Taking over the Labour leadership after Corbyn’s defeat in the 2019 general election, it was Starmer who delivered the coup-de-grace to Corbyn, expelling him from the parliamentary party in a matter of months utilising lies that Corbyn and his supporters were antisemites.

The purpose of Starmer and Healey’s Estonia trip was summed up in Healey’s piece in The Times. He reassured the ruling class, “Soon after he became leader of the Labour Party in 2020, Sir Keir Starmer pledged: ‘Never again will Labour go into an election not being trusted on national security’”.

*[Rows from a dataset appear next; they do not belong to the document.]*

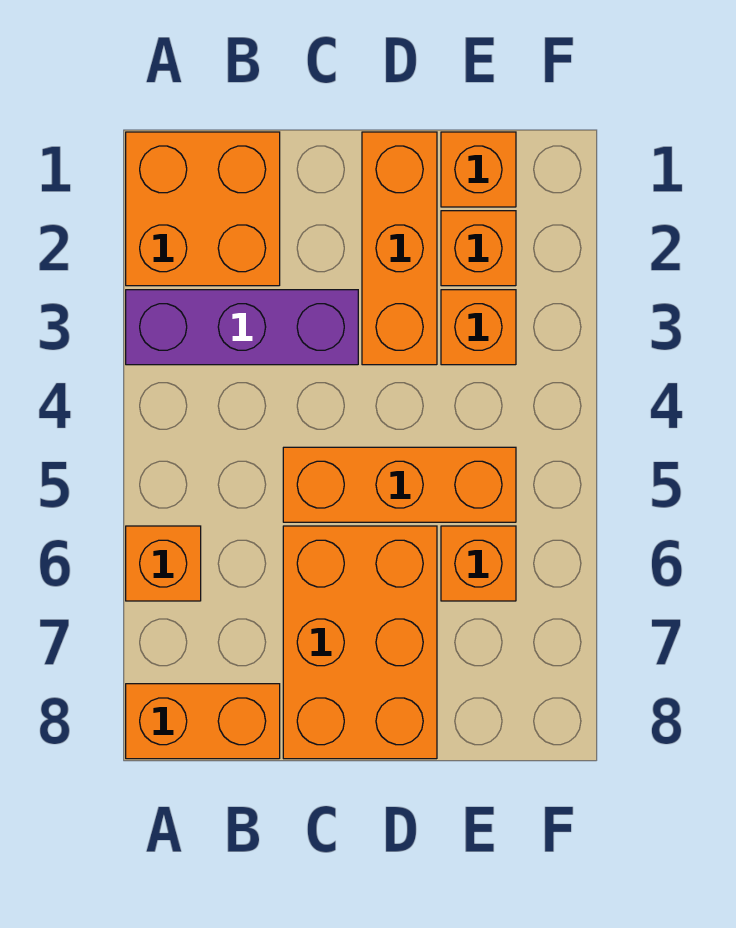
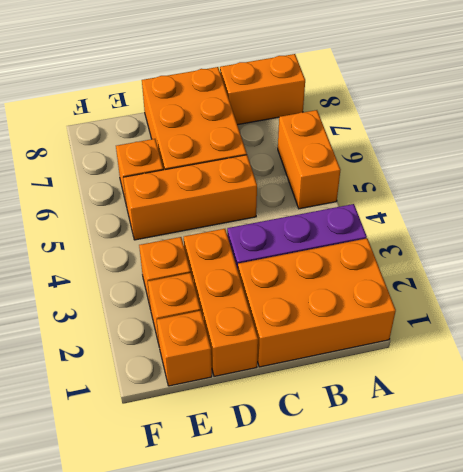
orange brick A1:B2 level 1 -> orange brick A1:C2 level 1
orange brick A6 level 1 -> orange brick A5:A6 level 1

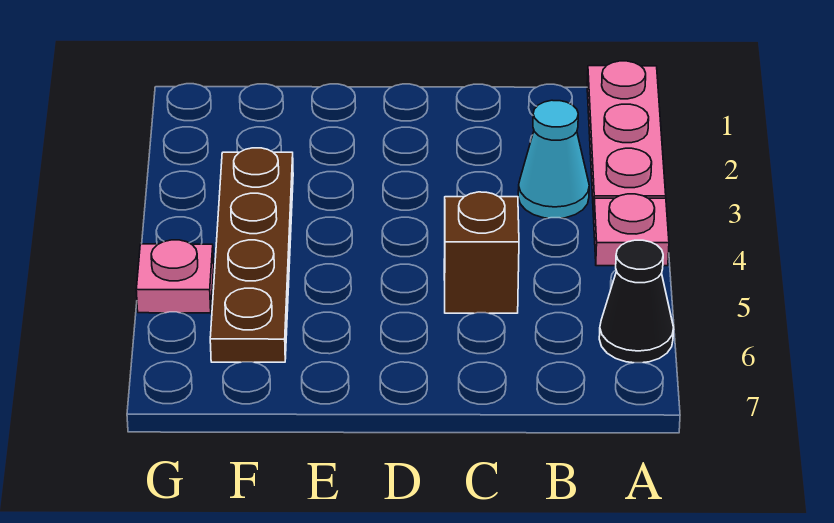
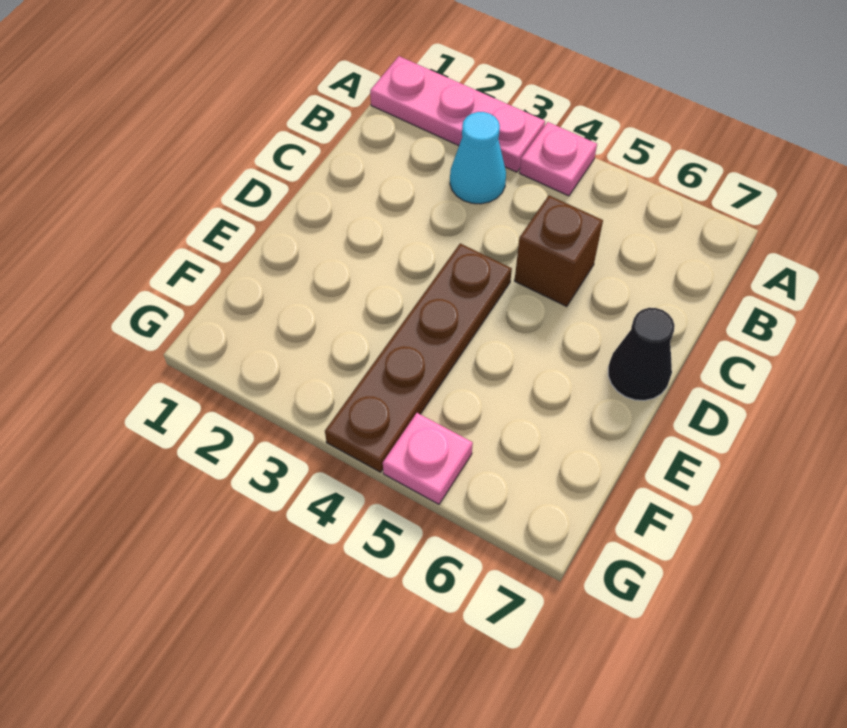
black cone A6 level 1 -> black cone D7 level 1
brown plate F3:F6 level 1 -> brown plate D4:G4 level 1

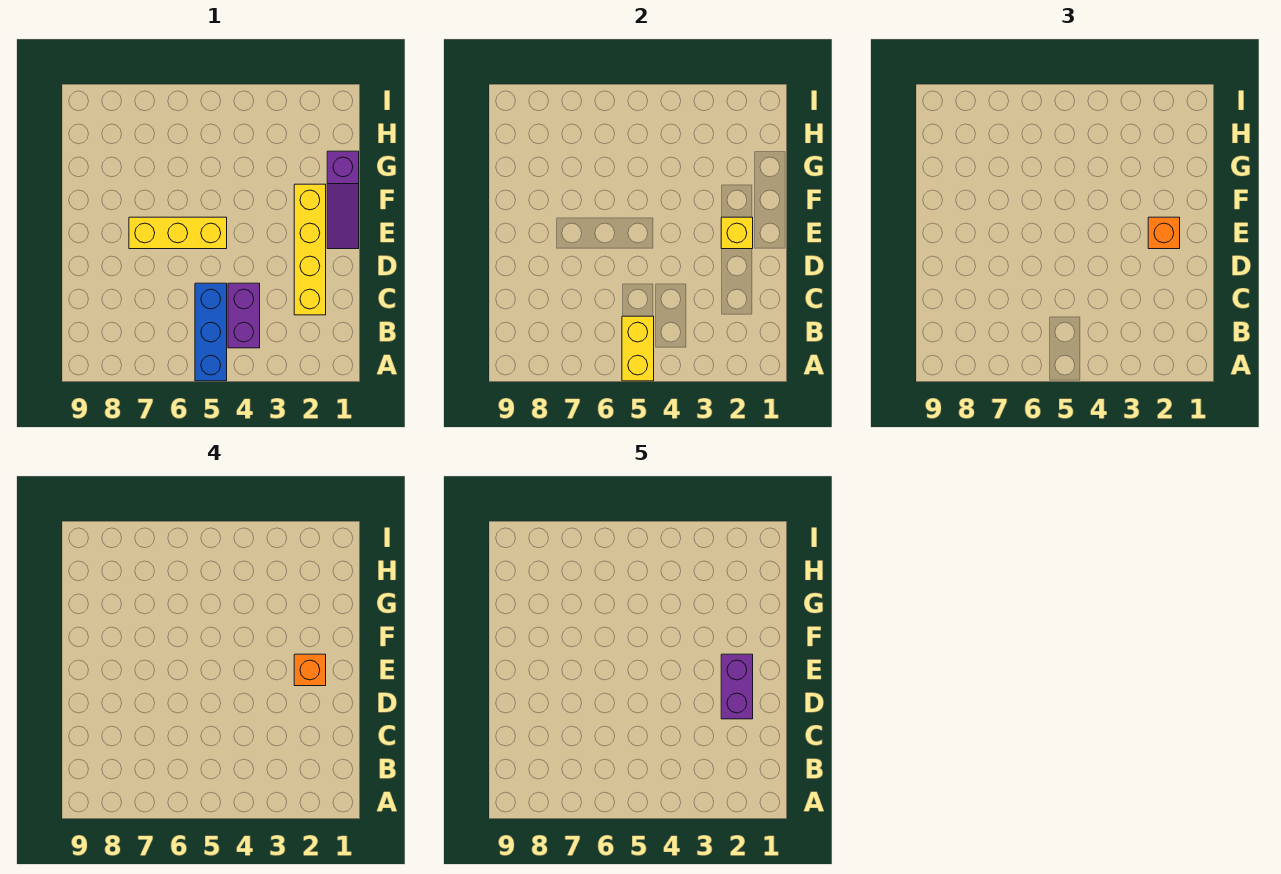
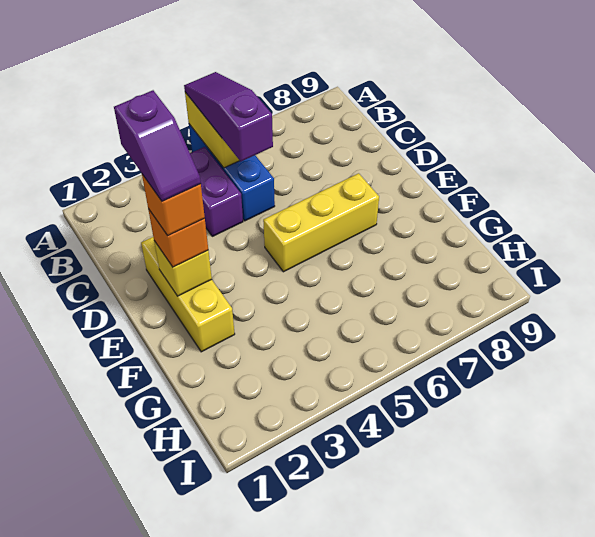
yellow brick C2:F2 level 1 -> yellow brick D2:F2 level 1
purple brick D2:E2 level 5 -> purple slope D2:E2 level 5 top D
purple slope E1:G1 level 1 top G -> purple slope A5:C5 level 3 top C

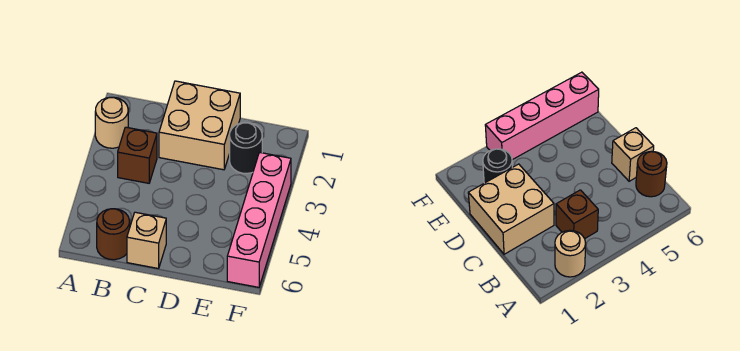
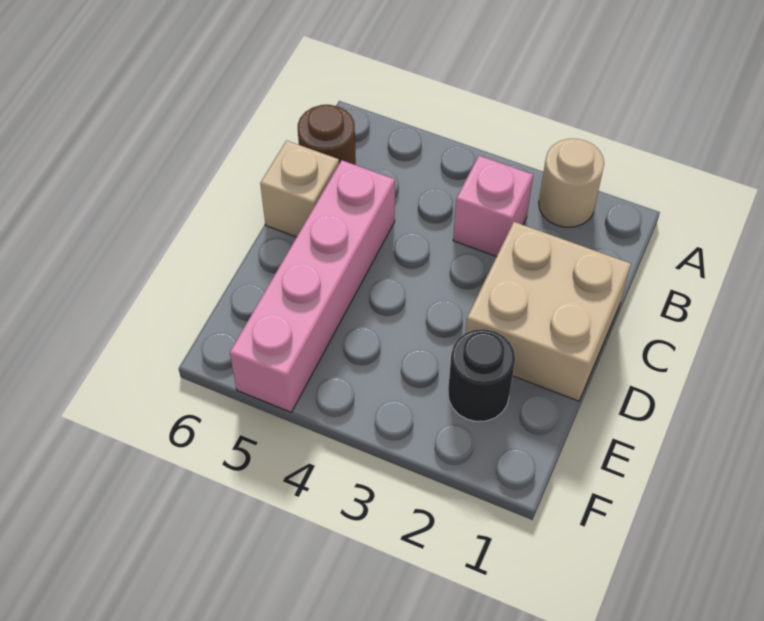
brown brick B3 level 1 -> pink brick B3 level 1
pink brick F3:F6 level 1 -> pink brick C5:F5 level 1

Starmer has refused to list a single policy, ahead of the election, that would increase spending on public services lest he jeopardise his pledge to “fiscal discipline.” But he was specific in a commitment to ramp up military spending. GB News reported, “Sir Keir said that he was keen to increase defence spending from the current level of 2.12 percent of gross domestic product, perhaps to the 2.5 percent level it achieved when Labour lost power in 2010.” He told them, “The ambition is for an increase. Well, when the last Labour government was in power, it was 2.5 percent. But you know, there is a NATO commitment here, which we will always make sure that we maintain.”

The Times noted of Healey’s message, “In particular, he is concerned that the UK does not currently have the capacity to shoot down hostile missiles aimed at a settlement or piece of strategic infrastructure, such as a nuclear power station.”

The paper promoted Israel’s Arrow 3 air exoatmospheric hypersonic anti-ballistic missile systems, developed by Tel Aviv and the US and used “to shoot down a Houthi ballistic missile in space last month”. The cost of such technology is staggering, with Germany having already signed a €4 billion deal to buy the system.